X-MEN/STEVE ROGERS: ESCAPE FROM THE NEGATIVE ZONE
There’s an old school feel to this over-sized three-parter written by James Asmus dropping the X-Men in the Negative Zone and pitting them against Blastaar hearkening back to the days when team-ups and Annuals were a big deal in and of themselves, not just because they lead into the next big event. Steve Rogers coming to save the day comes off like a feel good moment and the story itself is a nice bit of standalone cinematic storyline. Asmus also does nice work furthering the dynamic between Cyclops and Hope, exploring Rogers’ relationship with the X-Men, and having fun with the offbeat pairing of Namor and Doctor Nemesis.
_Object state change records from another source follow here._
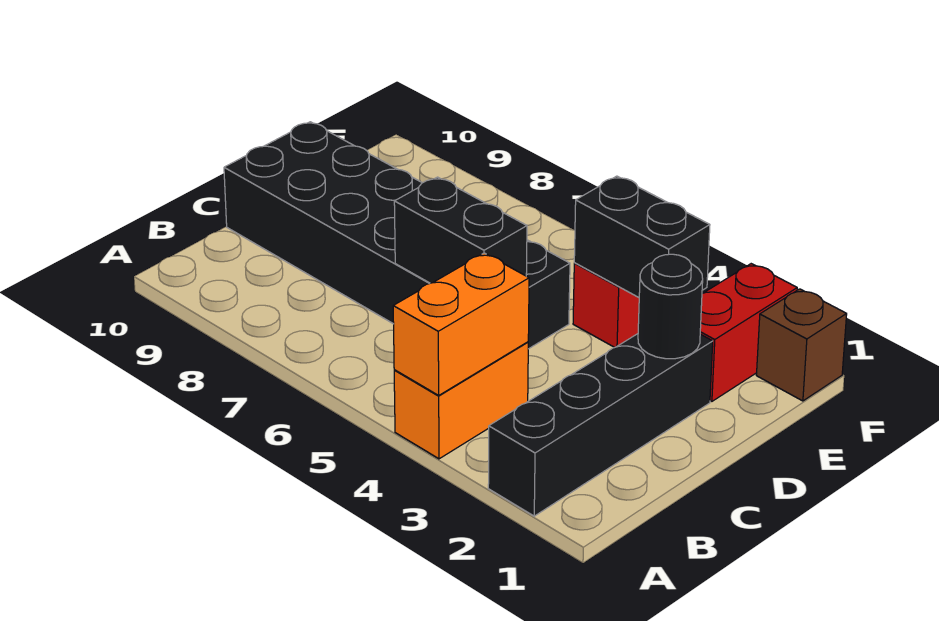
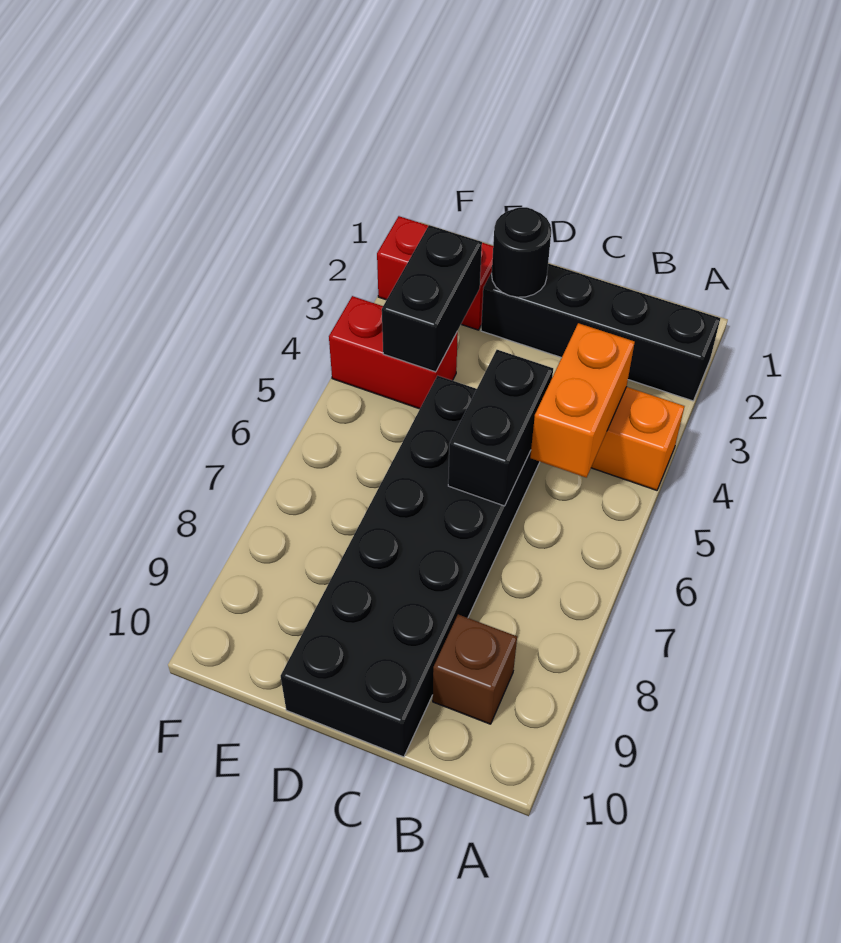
orange brick A4:B4 level 2 -> orange brick B4:B5 level 2
brown brick F1 level 1 -> brown brick B9 level 1

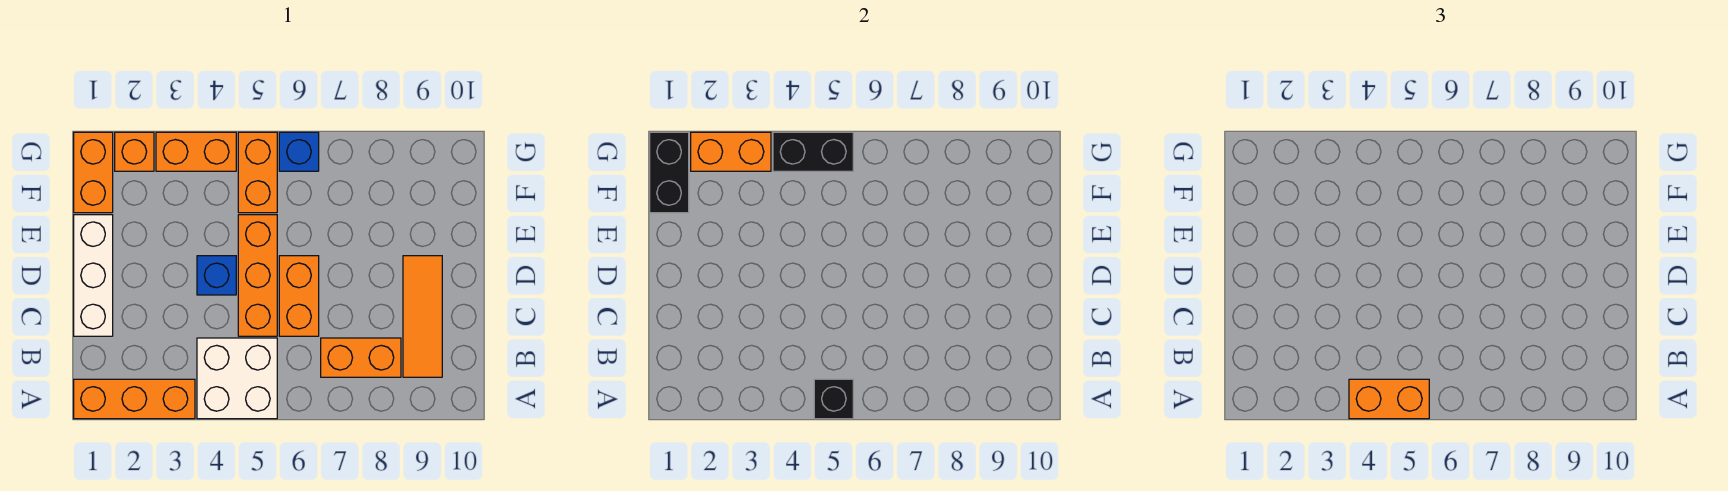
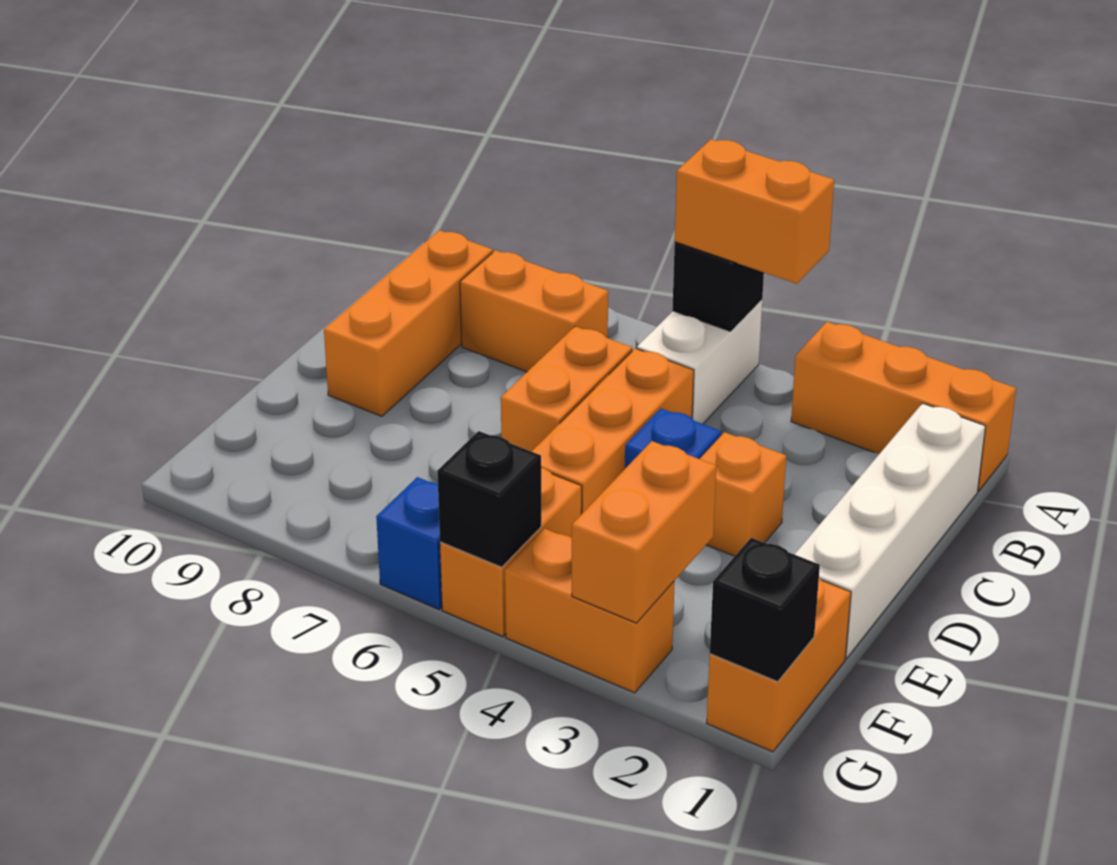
white brick A4:B5 level 1 -> white brick A5:B5 level 1
orange tile B9:D9 level 1 -> orange brick B9:D9 level 1
white brick C1:E1 level 1 -> white brick B1:E1 level 1
black brick F1:G1 level 2 -> black brick G1 level 2
orange brick G2 level 1 -> orange brick D3 level 1
orange brick G2:G3 level 2 -> orange brick F3:G3 level 2
black brick G4:G5 level 2 -> black brick G5 level 2

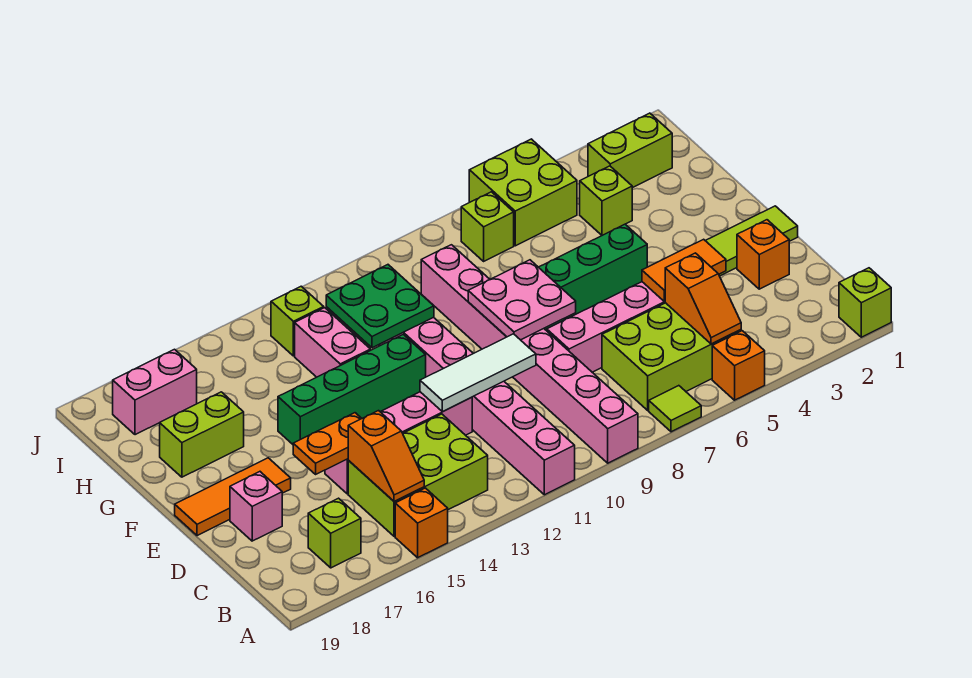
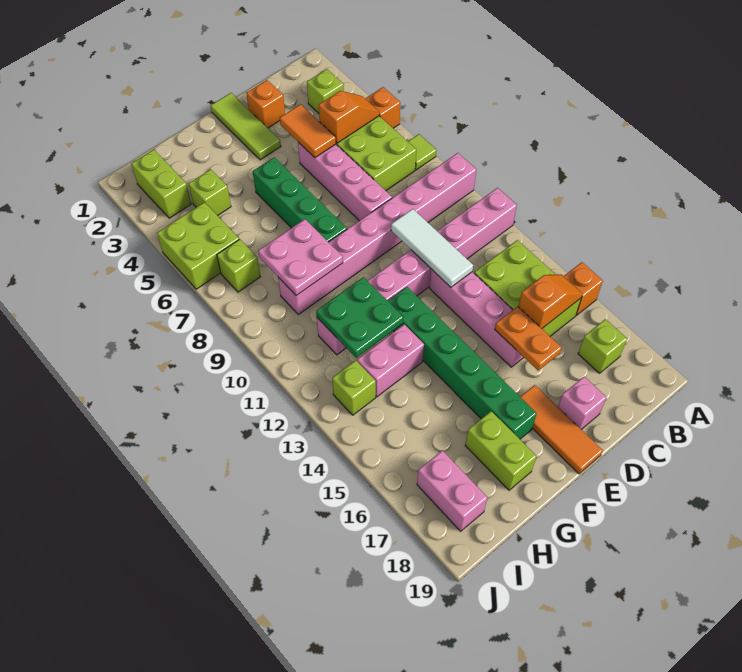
lime brick A1 level 1 -> lime brick B3 level 1
pink plate E8:F9 level 2 -> pink plate G8:H9 level 2
green brick F12:F15 level 1 -> green brick F12:F17 level 1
The art is top notch across the board, particularly Ibraim Roberson’s turn, which looks as if he sculpted the figures out of wood and placed them on the page.
XOMBI
John Rozum and Frazer Irving’s Xombi is just wonderful and weird; it’s wonderfully weird. It’s intelligent and there were times I had to go back over what I had just read to fully understand it, but I never felt completely left in the dark. It’s a musing on humanity, religion, friendship and love couched in a quest adventure with super powered nuns and spooky golem creatures; I could keep going on about the story, but frankly writing a sentence like the one I just wrote usually suffices for my money to unpack the appeal. As always, Irving’s work is like nobody else in comics; he has a unique approach that brings sensibilities of fine art to the page and instill Xombi with a pedigree that makes it stand out even more than it already did—which was a lot.